In pieno tentativo di parricidio, con l’obiettivo di togliere l’ostacolo delle “provocazioni” estremiste di Jean-Marie Le Pen e spianarsi la strada per le presidenziali del 2017, Marine Le Pen deve ora fare i conti con la giustizia. Quattro suoi stretti collaboratori sono nel mirino dei giudici anticorruzione, sospettati di “finanziamento illegale” della campagna elettorale del 2012. Crediti, assunzioni fittizie, false fatture di società-paravento sono al centro dell’indagine (simile a quella che aveva coinvolto nel 2004 Alain Juppé ed era costata all’ex ministro una lunga sospensione dall’attività politica). E c’è di peggio: il micro-partito Jeanne, fondato da Marine Le Pen nel 2010, è sospettato di “truffa” alle legislative del 2012. Il partito ha poco personale politico e per riempire le liste accetta candidature volontarie e approssimative. Per inquadrare in qualche modo questi politici alle prime armi, Jeanne ha proposto un “kit di campagna”: manifesti, fotografie, volantini, che per i giudici sono stati “imposti” come “contropartita obbligatoria per l’investitura”, al prezzo non trascurabile che poteva arrivare fino a 16.650 euro.

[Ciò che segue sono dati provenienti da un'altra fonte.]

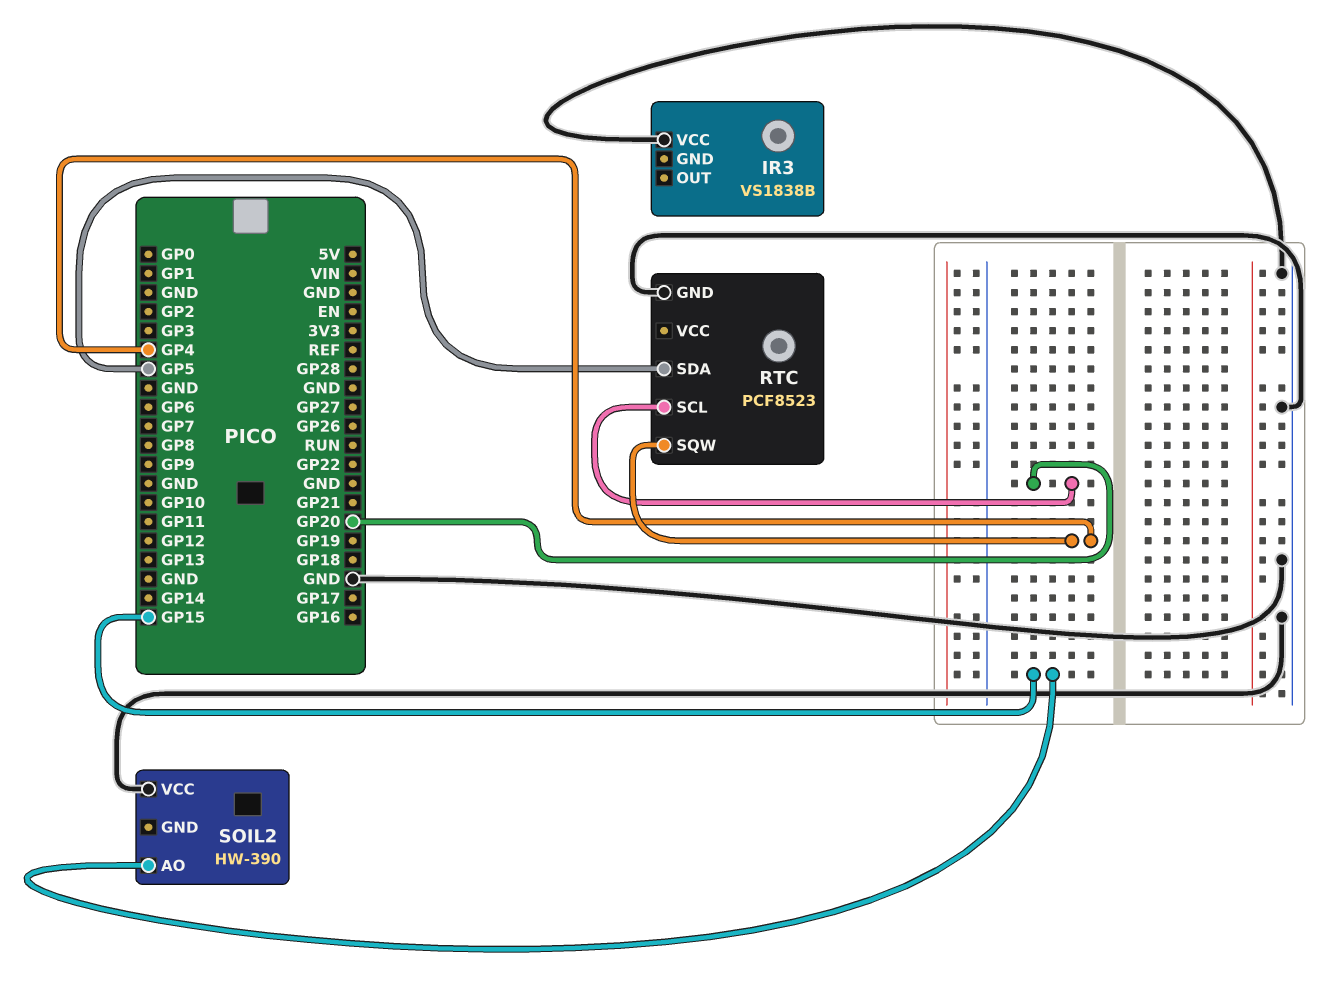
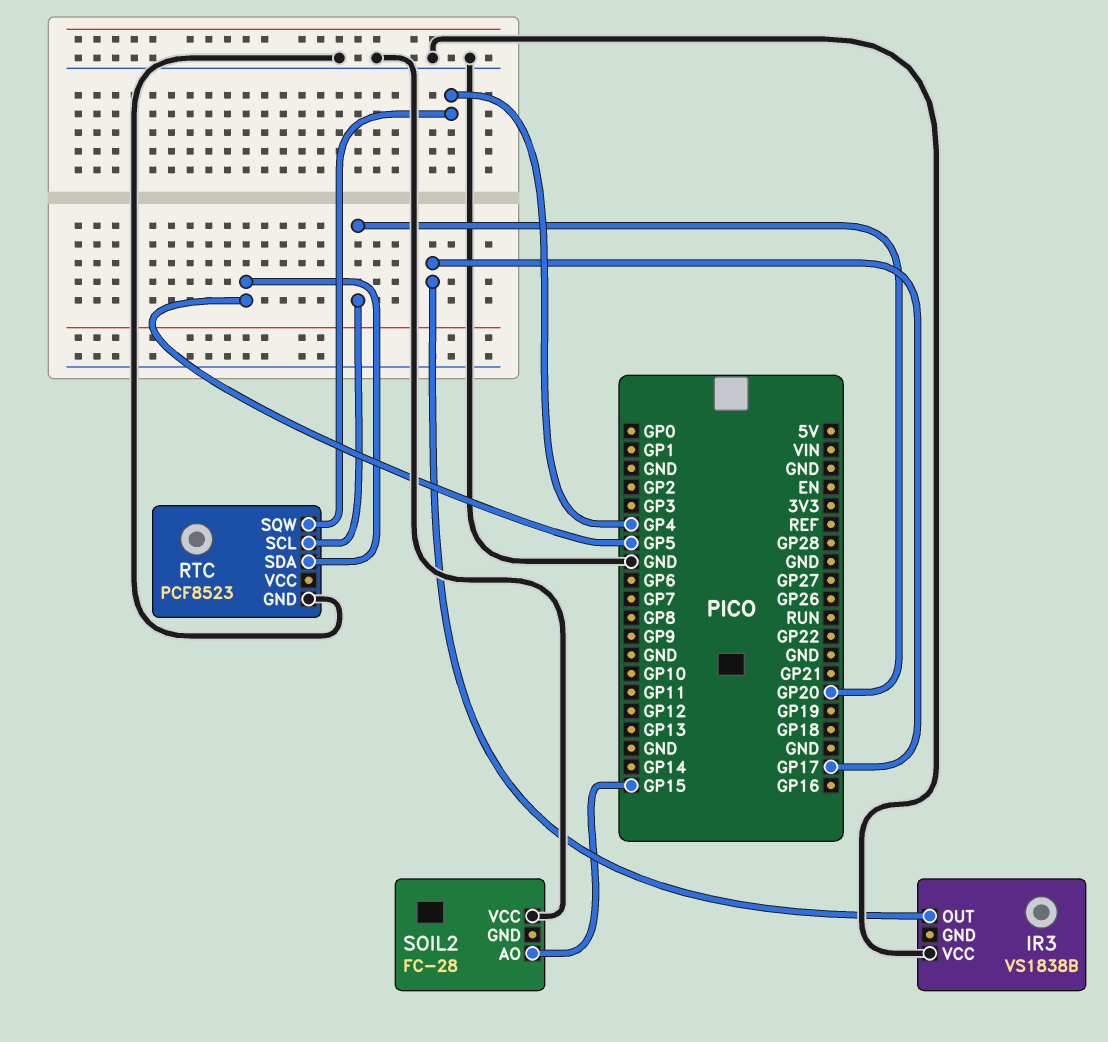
IR3 pin OUT: none -> GP17
SOIL2: HW-390 -> FC-28

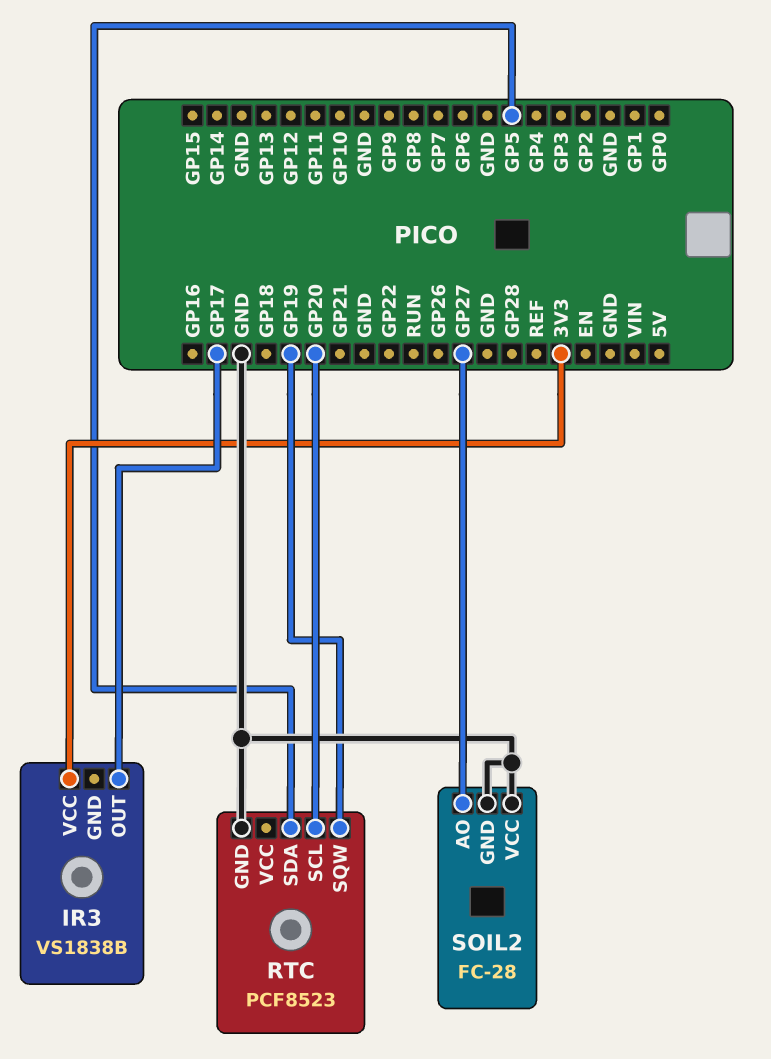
IR3 pin VCC: GND -> 3V3
RTC pin SQW: GP4 -> GP19
SOIL2 pin AO: GP15 -> GP27
SOIL2 pin GND: none -> GND

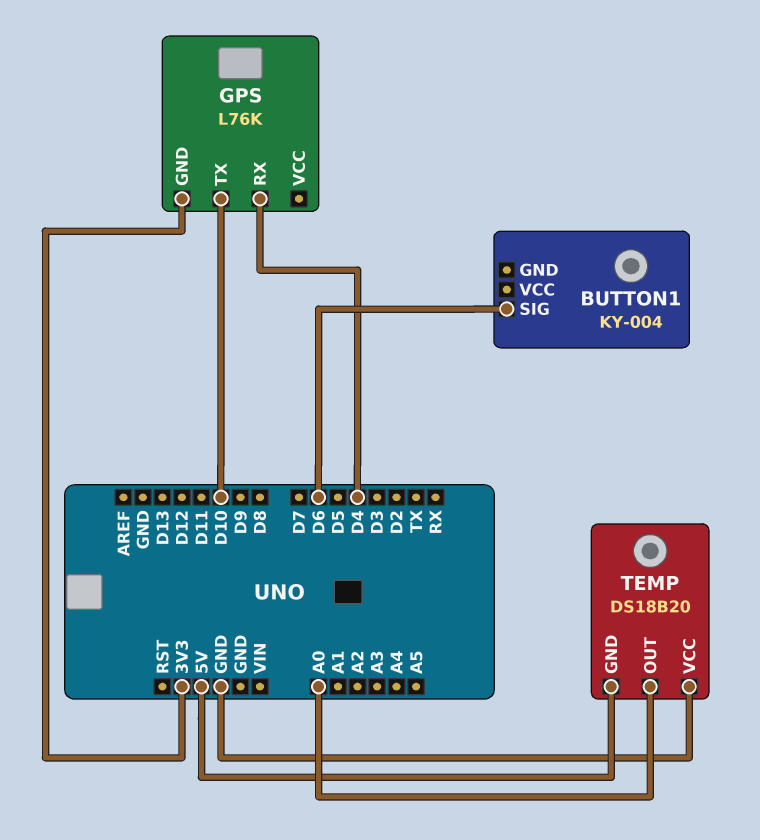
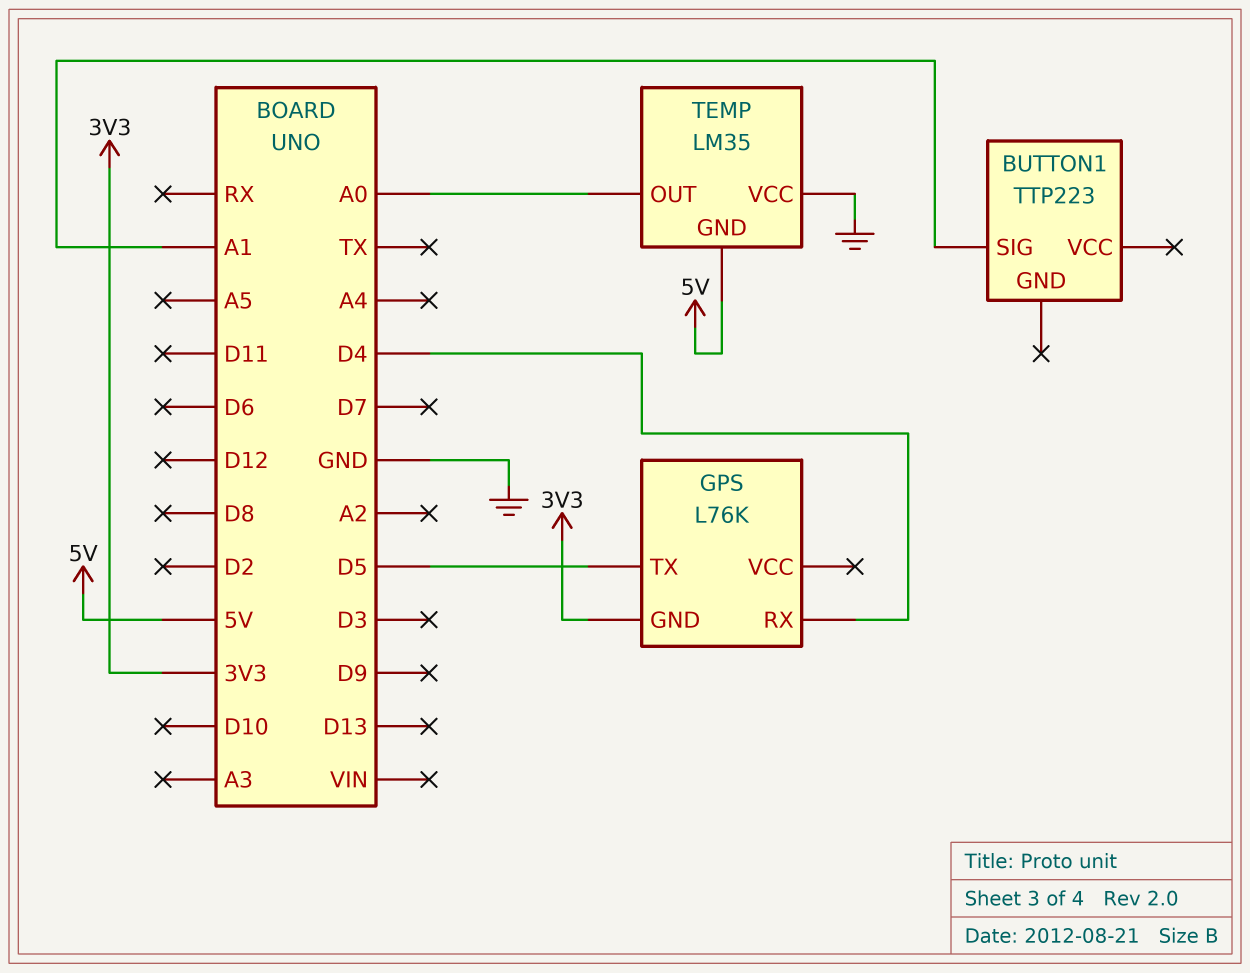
BUTTON1: KY-004 -> TTP223
BUTTON1 pin SIG: D6 -> A1
GPS pin TX: D10 -> D5
TEMP: DS18B20 -> LM35

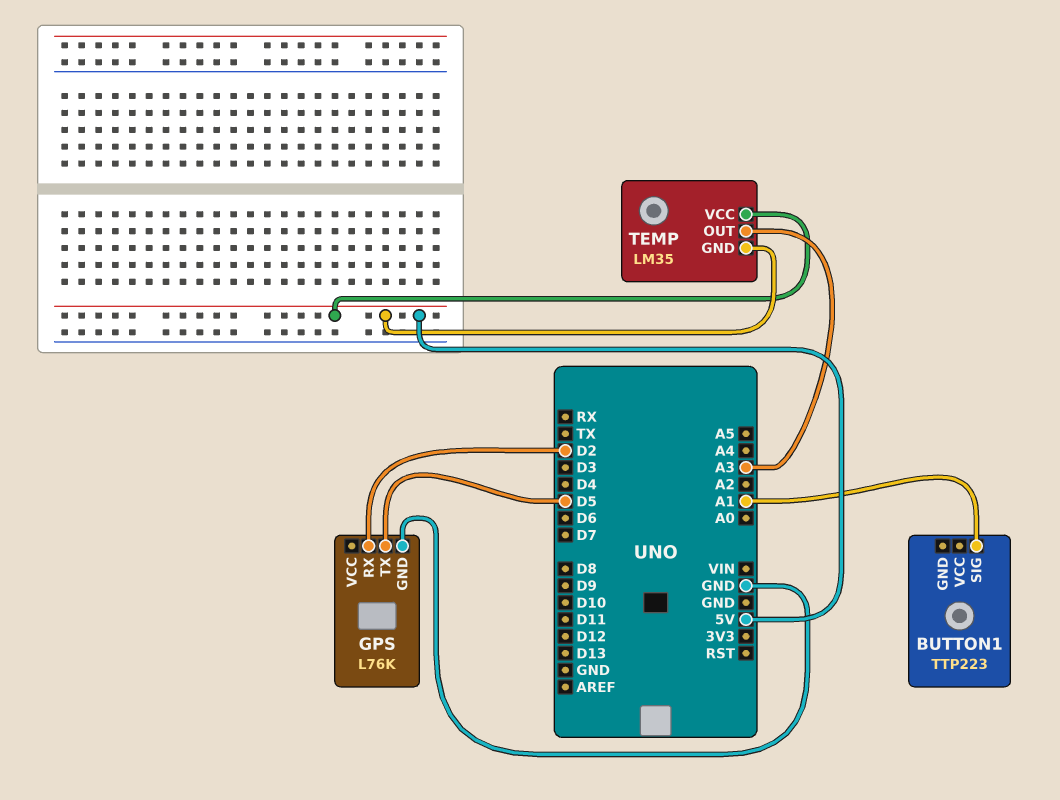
GPS pin GND: 3V3 -> GND
GPS pin RX: D4 -> D2
TEMP pin OUT: A0 -> A3
TEMP pin VCC: GND -> 5V

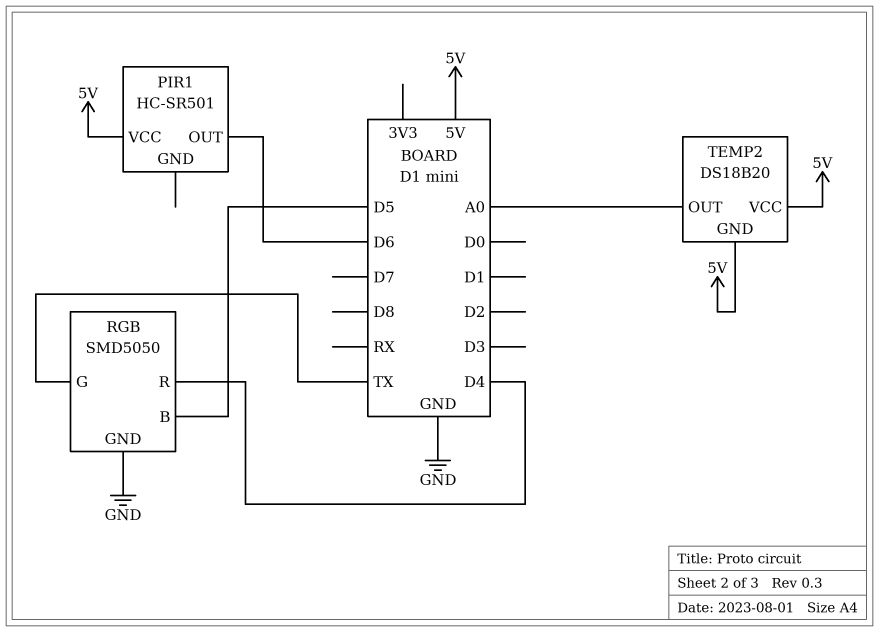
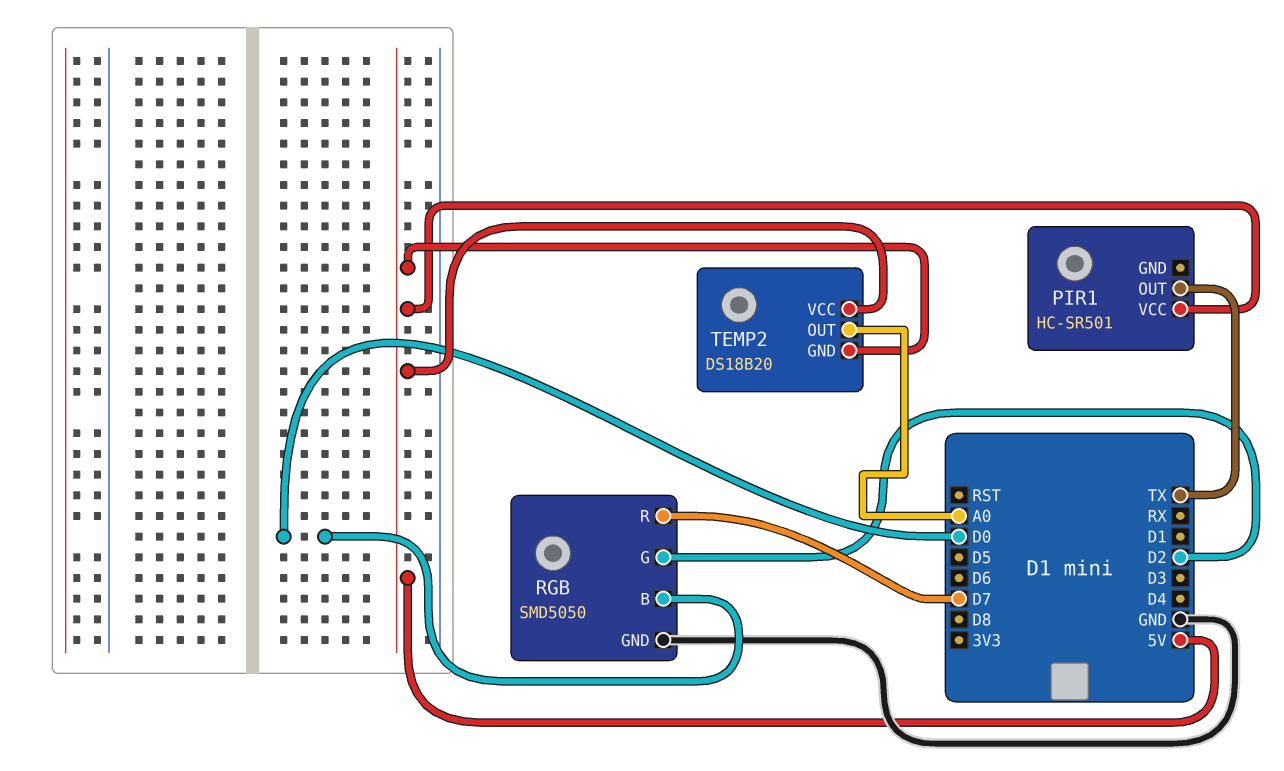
PIR1 pin OUT: D6 -> TX
RGB pin B: D5 -> D0
RGB pin G: TX -> D2
RGB pin R: D4 -> D7

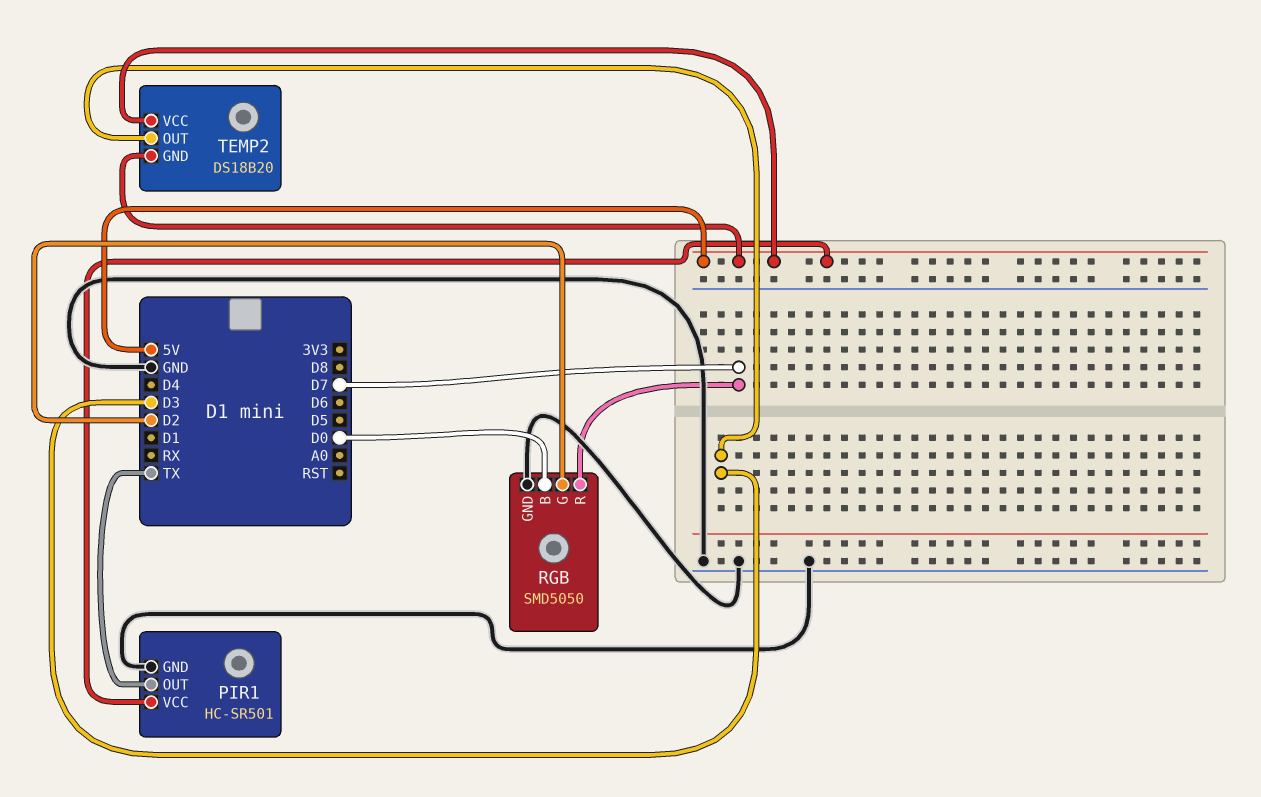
PIR1 pin GND: none -> GND
TEMP2 pin OUT: A0 -> D3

Secondo Le Nouvel Observateur, che Marine Le Pen ha minacciato di denunciare, Jeanne ne avrebbe incassato un guadagno netto intorno ai 6 milioni di euro. Intanto, la Procura di Parigi ha aperto un’inchiesta sul Fronte nazionale in base ai sospetti del Parlamento europeo, che vorrebbe vederci più chiaro su 29 assistenti parlamentari dei 23 eurodeputati frontisti, che sarebbero pagati da Strasburgo ma lavorerebbero in Francia per il partito di estrema destra. Sul finanziamento del Fn, c’è anche la notizia di un credito ottenuto da una banca legata a Putin, la First Czech Russian Bank, che avrebbe concesso 9 milioni di euro. Un prestito “assolutamente legale” per Marine Le Pen, che accusa le banche francesi di rifiutare crediti al suo partito per ragioni politiche. “Delirante”, invece, per la presidente del Fn il sospetto del sito di inchieste Mediapart, che ha svelato un’intrusione di hackers che avrebbero scoperto Sms compromettenti con l’entourage di Putin: un credito in cambio dell’appoggio del Fronte nazionale all’annessione della Crimea da parte della Russia, un referendum “senza contestazione possibile” per Marine Le Pen. Il finanziamento al Fronte nazionale farebbe parte dell’offensiva di Putin contro la Ue per l’Ucraina, favorendo i partiti anti-europei che disturbano Bruxelles.

Intanto, lo scontro con il padre prosegue. Il 17 aprile c’è una riunione della direzione che dovrebbe escludere la candidatura di Jean-Marie Le Pen come testa di lista nella regione Provenza-Costa Azzurra, dove l’estrema destra coltiva speranze di vittoria. In seguito potrebbe esserci l’espulsione del vecchio “Menhir” di 86 anni dal partito che ha fondato nel ’72. “Mi difendero’ – minaccia Le Pen – e probabilmente passero’ all’attacco”. Jean-Marie Le Pen minaccia di presentare una candidatura autonoma in Provenza. Ma cosi’ rovinerebbe le speranze della nipote, Marion Maréchal-Le Pen, la più giovane parlamentare all’Assemblea, che potrebbe venire investita al suo posto nel sud per le regionali di dicembre. Marion Maréchal-Le Pen cerca una via a metà strada tra la zia Marine e il nonno Jean-Marie, per imporsi. Per quanto riguarda la linea economica, resta legata alla vecchia posizione liberista e reaganiana, lontana dalla svolta “popolare” di Marine Le Pen. Dal punto di vista ideologico si situa alla destra della destra: per esempio, aveva partecipato alle manifestazioni anti-matrimonio gay, a differenza di Marine Le Pen. Per Jean-Marie Le Pen, la figlia sarebbe preda della nuova guardia, a cominciare dal numero due Florian Philippot, elemento “esteriore al Fronte nazionale”, accusato di “sabotaggio” per voler normalizzare il partito nel “sistema”.